To make the fritters, peel and cut into round slices some good, quite healthy apples. Soak each slice in the batter and drop it into boiling frying-oil.
When both sides are golden brown, remove the fritters one by one from the frying-oil, drain them and serve them as hot as possible.

165. Fruit marmalades.*** — Fruit marmalades are all made in the same manner. Peel the fruits, cut them into pieces, cook them over a low flame in a saucepan with a bit of water, a great deal of sugar and some kind of flavoring: vanilla or cinammon, or lemon zest. The marmalade is done when the fruit is completely crushed and the mixture has the consistency of a thick porridge.
Sometimes one cooks fruits that are whole or cut into large pieces. What one gets this way is not a marmalade, but a compote.

Poires au vin: See my note.

166. Compotes. — The fruits that are most often cooked in compotes are: plums, pears, apples. Do as you did to make marmalade, but without cutting up the fruit. Before serving, remove the fruit from the saucepan where they cooked. Stand them on a compote-dish. Leave the juice on the fire, where it will finish cooking by reducing. When it takes on the consistency of syrup, pour it over the fruits.
For pears and prunes, wine is sometimes used instead of water to cook them.

Though the process doesn’t look today as it did in Madeleine’s time,
making marmalade remains a popular activity in France.

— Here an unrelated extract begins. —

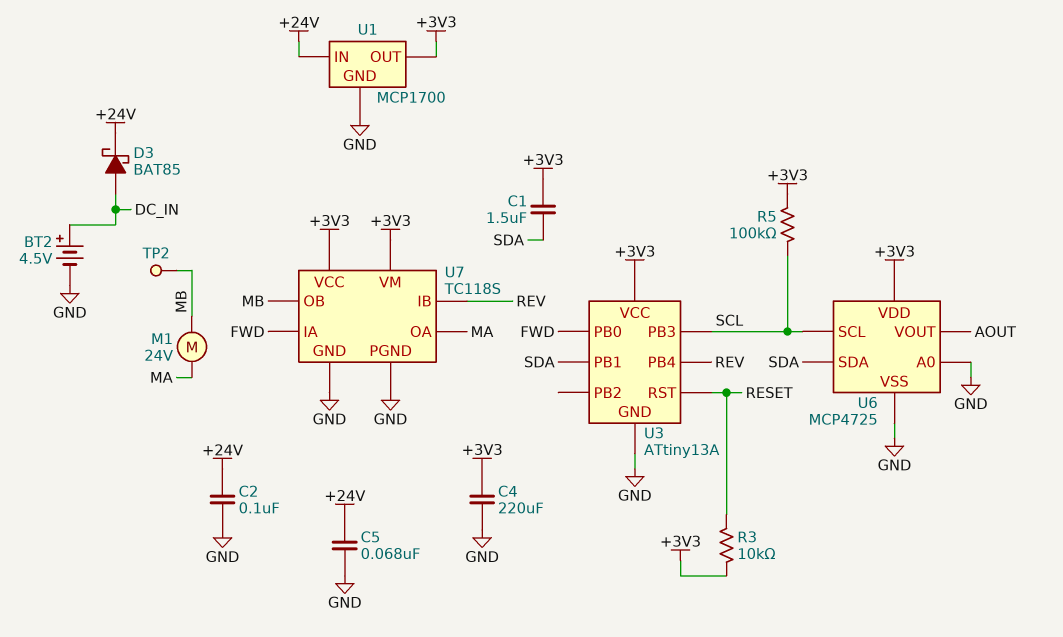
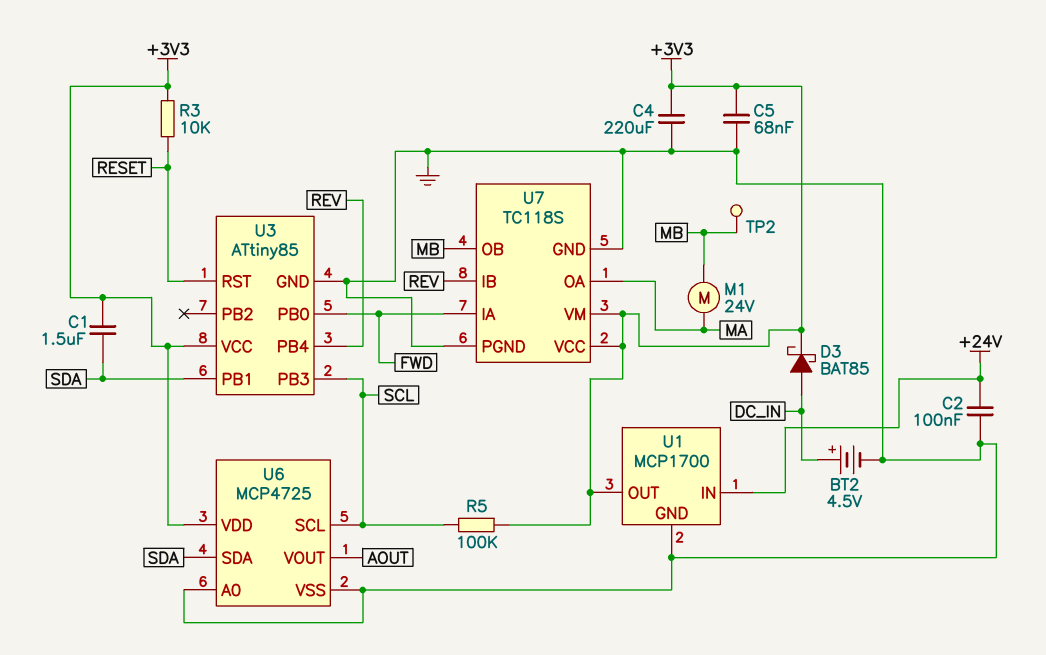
C5: 68nF (+24V, GND) -> 68nF (+3V3, GND)
D3: schottky BAT85 (A DC_IN, K +24V) -> schottky BAT85 (A DC_IN, K +3V3)
U3: ATtiny13A -> ATtiny85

* TRANSLATOR’S NOTE: Madeleine correctly uses the word “confiture,” which refers to fruit preserves (jam), and is never used to refer to preserved sorrel or goose or any of the other foods that she and Tante Victoire have been preserving in recent chapters. The French language strikes me as slightly richer in vocabulary to describe the various means of preserving foods — but perhaps that’s because I’ve never preserved anything in English.

**Like Tante Victoire’s instructions on rubbing, her instructions on blowing are much less suggestive in the original French.

***Is this a radical change in French cooking? I don’t know. But what our esteemed author, L. Ch.-Desmaisons describes as a “marmalade” is now commonly known in France as a “compote.” In French, just as in English, the word “marmalade” is now used for preserves made of citrus fruits — while a “compote de pommes,” for example, now looks just like applesauce, and not like whole apples stewed and served on a plate.
Among people and restaurants I know, what L. Ch.-Desmaisons de­scribes as a “compote” is almost always made with wine nowadays, and I’m most familiar with “poires au vin,” one of Bernard’s great specialties.